The playoff stretch will be important for Hoecevar and not just as a measuring stick for this season. With no confirmed sponsors for the 2022 season as of now, he feels his performance will take care of any potential sponsors the team can pull in for his sophomore season as a full-time Truck Series driver.

“There really weren’t any other truck opportunities honestly, I never really got a call or got anything, or at least at I know of. Kind of all wanted to be dedicated to Niece [Motorsports], teams don’t really reach out often, you go to them with ‘X’ amount of cash, and they’ll see if they can fit you in the ride.

“Luckily, that’s not really the case with Niece, or at least not my case next year… I don’t have any sponsors, yet, but running in the playoffs, we’re basically gambling that we’ll run really good in the playoffs and the sponsors will take care of themselves because everyone wants to get on a winning truck.”
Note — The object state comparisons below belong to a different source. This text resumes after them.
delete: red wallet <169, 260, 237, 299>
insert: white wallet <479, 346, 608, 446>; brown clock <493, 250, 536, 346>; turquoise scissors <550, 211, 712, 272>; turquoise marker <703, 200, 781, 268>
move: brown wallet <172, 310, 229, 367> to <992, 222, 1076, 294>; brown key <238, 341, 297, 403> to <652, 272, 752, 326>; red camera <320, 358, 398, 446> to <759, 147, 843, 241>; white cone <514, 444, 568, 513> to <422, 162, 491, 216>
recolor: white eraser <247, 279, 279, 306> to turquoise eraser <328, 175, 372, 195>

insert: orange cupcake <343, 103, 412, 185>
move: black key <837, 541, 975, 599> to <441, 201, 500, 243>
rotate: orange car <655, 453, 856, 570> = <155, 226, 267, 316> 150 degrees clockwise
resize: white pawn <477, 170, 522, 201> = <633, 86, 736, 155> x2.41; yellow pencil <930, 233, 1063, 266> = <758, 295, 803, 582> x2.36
The days of weekly practice and qualifying, seemingly feeling like a decade ago, haven’t hindered the performance of his NIECE Silverado either. Instead, the new format forced him to mature as a driver.

As Hocevar explained, “I had to really tone my aggression back, I try to be as aggressive as possible, but with coming to the end of the race, I didn’t want to throw away anything. I knew that we were in a points situation, and I didn’t want to ruin a top-five, top-10 day and kill trucks. Niece Motorsports is trying to make pennies work out of dollars and make every penny count and if I come back with clean trucks, we can work on them and invest in upgrades and other things, where if I’m tearing it up and we have to replace parts, that budget comes out of it. We got to scrap for pennies to try and upgrade later.”

Sitting in playoff contention heading into Darlington, look for Hocevar to leave it out all on the track. Learning how to better himself without any practice to qualifying, the early days of a potential star of the sport are unfolding right before our eyes.